Dan Creswell wrote:
Clarification: Separate the location and identity of a jar file or
archive containing class files:
We have integrity constraints, which rely on message digests to confirm
files have not been tampered with.
The message digest (although now considered a weak form of encryption), is
the identity of a jar file, well we use this type of information to identify
it's the jar we expect.
For httpmd, we use a URL string annotation (which could be an IP address
and port, or a DNS hostname and port), a path and file name, followed by the
message digest.
The IP address or dns hostname , port and path represent the location of
the jar file, while the file name and message digest represent it's
identity.
If we separate the location + port, it can be discovered using DNS-SRV
records, allowing redundant codebase servers, while the identity is limited
to the file name and message digest.
Then the RMI codebase property only needs to be a domain in which a
suitable codebase can be discovered and queried.

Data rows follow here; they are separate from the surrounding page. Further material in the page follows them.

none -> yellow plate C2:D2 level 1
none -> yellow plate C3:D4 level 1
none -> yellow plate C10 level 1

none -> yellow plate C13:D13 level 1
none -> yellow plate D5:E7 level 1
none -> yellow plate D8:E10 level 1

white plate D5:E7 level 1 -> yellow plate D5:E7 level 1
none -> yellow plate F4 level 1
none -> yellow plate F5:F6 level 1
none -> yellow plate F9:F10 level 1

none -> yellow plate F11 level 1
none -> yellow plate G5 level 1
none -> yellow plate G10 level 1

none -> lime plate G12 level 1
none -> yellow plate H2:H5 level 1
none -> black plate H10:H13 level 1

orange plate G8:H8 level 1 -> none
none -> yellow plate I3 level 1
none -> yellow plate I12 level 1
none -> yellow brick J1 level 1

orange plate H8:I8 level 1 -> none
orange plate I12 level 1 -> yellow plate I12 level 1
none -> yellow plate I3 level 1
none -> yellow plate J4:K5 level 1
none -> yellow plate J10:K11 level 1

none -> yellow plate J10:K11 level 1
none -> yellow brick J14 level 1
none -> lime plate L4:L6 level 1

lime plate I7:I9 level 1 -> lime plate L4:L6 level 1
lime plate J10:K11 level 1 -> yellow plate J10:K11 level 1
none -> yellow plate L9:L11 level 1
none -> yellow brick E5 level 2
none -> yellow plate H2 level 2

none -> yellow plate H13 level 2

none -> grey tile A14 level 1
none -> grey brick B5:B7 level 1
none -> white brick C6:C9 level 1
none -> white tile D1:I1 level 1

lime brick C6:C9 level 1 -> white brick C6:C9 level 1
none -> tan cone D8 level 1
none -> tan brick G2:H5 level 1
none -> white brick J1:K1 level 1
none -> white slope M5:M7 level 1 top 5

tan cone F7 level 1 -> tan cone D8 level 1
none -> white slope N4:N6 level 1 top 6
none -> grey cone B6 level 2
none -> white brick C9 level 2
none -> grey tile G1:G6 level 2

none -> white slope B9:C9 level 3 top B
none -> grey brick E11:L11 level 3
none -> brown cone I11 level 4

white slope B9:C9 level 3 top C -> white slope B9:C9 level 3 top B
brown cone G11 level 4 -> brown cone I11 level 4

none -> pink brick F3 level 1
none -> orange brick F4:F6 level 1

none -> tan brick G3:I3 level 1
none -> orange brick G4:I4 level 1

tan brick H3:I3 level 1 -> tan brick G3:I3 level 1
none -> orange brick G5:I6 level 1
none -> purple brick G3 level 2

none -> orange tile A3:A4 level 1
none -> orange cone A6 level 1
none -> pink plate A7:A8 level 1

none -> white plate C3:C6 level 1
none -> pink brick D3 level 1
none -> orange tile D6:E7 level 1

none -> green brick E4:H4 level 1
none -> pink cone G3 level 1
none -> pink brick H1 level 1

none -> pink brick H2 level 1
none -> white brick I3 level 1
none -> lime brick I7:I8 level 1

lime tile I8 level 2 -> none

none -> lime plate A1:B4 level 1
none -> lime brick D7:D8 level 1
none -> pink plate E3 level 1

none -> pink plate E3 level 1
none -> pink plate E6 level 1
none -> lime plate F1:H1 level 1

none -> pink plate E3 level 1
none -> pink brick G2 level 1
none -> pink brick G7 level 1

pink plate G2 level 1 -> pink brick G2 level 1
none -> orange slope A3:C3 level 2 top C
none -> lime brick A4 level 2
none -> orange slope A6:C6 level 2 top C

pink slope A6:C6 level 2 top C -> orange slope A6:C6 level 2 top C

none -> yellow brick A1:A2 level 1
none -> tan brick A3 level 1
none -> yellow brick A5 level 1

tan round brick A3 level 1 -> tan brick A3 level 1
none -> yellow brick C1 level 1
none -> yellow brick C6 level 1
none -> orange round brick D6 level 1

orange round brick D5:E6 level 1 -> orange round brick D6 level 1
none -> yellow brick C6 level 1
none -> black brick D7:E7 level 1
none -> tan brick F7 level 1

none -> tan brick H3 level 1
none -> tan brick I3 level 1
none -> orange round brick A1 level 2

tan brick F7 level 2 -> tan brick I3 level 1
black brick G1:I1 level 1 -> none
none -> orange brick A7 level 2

Mmm, but the process of resolution on codebases slows things down for Gregg.
Correct, Gregg avoids the process of resolution, until it's absolutely
necessary, while Chris, caches his jar files after downloading, so he
only has to do so once. DNS resolution might take 10 seconds, so this
is an important point you've made. A local caching DNS would be
advantageous.
I think we're gonna have to decide which profiles of machines we're going to
target with what solutions. I'm not suggesting we try and build for all the
different profiles more that we'll have to choose what we do and do not
support.
But, if service proxy's are sharing jar files, what does that mean? Someone
somewhere chose to package them all together like that for some reason.
What
reason, what problem are they solving?
Deployment reasons.
:) Yes, deployment but why are we choosing to deploy with this setup. What
does it imply about services when they share .jar files?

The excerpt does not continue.